NRB’s 2025 directive abolishing the single borrower restriction marks a historic liberalization in Nepal’s banking policy. It shifts the balance from regulation to responsibility — fostering economic expansion while testing the maturity and governance strength of the nation’s financial institutions.

In a bold financial reform, Nepal Rastra Bank (NRB) has officially lifted the Single Borrower Restriction, allowing banks and financial institutions greater flexibility in extending credit to individual borrowers or related groups. This major amendment, introduced through the Unified Directives 2082 (2025 AD), represents a decisive shift in Nepal’s credit exposure policy and banking autonomy.
Until now, banks were bound by the Single Obligor Limit (SOL), which capped total credit exposure to a single borrower or a group of related parties at NPR 25 crore. Any loan or guarantee exceeding that threshold required prior approval from NRB. The policy aimed to safeguard the banking system against overexposure and prevent undue risk concentration.
Under the 2025 directive, NRB has completely removed this ceiling, freeing banks to determine loan sizes based on their own internal credit appraisal and risk assessment frameworks. This marks a transition from regulator-controlled lending to a bank-driven responsibility model, encouraging proactive financing of large-scale industrial, hydropower, and infrastructure projects.
The central bank’s latest move aligns with the government’s broader vision of stimulating economic growth through credit expansion. With record-high liquidity and sluggish credit growth in the banking sector, NRB’s goal is to revitalize lending momentum and unlock funds for productive sectors. The reform empowers banks to support mega projects and corporate borrowers that were previously constrained by the NPR 25 crore cap.
Banks now enjoy expanded lending flexibility, allowing faster approvals and larger financing packages. However, this autonomy comes with greater risk management accountability. Institutions must reinforce their credit governance systems, set exposure limits internally, and ensure that concentration risks are monitored closely.

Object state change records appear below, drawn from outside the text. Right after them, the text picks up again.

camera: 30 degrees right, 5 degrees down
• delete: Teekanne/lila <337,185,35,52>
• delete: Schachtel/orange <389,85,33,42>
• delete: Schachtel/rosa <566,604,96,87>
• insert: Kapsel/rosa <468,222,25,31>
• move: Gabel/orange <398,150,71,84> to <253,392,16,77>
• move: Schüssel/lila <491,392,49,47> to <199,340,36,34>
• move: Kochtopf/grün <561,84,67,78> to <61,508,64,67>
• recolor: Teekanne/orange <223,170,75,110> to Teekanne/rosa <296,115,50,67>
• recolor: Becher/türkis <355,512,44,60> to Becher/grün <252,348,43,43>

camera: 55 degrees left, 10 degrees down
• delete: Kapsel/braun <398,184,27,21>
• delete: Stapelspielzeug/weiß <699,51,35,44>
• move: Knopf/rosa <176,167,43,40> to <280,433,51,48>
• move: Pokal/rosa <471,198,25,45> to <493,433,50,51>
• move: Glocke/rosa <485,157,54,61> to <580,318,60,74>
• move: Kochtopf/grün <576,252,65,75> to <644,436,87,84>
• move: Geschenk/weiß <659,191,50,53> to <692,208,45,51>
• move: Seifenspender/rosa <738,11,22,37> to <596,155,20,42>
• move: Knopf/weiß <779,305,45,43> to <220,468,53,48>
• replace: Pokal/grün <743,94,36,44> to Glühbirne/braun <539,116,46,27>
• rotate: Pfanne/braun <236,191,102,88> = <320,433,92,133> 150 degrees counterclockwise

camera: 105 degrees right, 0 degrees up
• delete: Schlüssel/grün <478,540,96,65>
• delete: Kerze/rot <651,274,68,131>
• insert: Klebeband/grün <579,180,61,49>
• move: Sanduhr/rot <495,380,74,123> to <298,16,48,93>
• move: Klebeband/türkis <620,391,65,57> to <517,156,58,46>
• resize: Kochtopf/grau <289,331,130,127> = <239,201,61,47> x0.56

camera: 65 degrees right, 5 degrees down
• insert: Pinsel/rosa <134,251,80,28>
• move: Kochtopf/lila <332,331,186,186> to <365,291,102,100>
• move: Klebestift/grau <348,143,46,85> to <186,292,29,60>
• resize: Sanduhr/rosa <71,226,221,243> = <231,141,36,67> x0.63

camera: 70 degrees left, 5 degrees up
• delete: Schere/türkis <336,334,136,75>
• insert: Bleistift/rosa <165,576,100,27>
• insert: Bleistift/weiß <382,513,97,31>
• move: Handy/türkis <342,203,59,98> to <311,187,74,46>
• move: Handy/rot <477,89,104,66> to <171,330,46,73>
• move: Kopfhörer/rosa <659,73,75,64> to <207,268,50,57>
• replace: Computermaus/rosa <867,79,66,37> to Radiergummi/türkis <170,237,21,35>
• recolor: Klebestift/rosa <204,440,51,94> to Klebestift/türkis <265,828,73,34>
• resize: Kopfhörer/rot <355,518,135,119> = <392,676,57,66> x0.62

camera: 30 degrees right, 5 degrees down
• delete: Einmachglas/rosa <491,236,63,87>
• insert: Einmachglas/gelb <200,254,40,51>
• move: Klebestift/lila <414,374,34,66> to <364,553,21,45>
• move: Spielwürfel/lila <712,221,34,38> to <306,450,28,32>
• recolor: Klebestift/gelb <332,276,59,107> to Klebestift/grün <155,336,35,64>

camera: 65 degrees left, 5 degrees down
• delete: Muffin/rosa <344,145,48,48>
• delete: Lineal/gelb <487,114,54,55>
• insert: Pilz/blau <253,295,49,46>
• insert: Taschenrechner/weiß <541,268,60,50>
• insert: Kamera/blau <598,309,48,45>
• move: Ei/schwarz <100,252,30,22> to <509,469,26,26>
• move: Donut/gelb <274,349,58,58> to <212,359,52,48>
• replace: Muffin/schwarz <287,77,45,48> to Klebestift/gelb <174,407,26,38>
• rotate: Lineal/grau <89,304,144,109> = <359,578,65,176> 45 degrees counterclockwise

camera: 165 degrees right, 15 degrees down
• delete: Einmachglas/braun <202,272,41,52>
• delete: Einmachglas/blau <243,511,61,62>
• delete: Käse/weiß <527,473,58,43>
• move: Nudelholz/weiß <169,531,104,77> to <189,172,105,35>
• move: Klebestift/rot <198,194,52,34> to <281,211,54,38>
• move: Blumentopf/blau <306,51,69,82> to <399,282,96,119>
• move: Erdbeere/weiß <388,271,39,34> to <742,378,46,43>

For corporate and industrial sectors, this reform could be transformative. Businesses in energy, manufacturing, and construction can now access larger financing without procedural delays. The policy is expected to drive investment, accelerate project execution, and enhance the overall economic activity. Yet, it also demands financial discipline and transparent borrower practices to prevent misuse.
While the central ceiling has been removed, NRB has made it clear that accountability remains unchanged. Banks and management teams will be held responsible if excessive risk exposure threatens financial stability or violates prudent lending norms.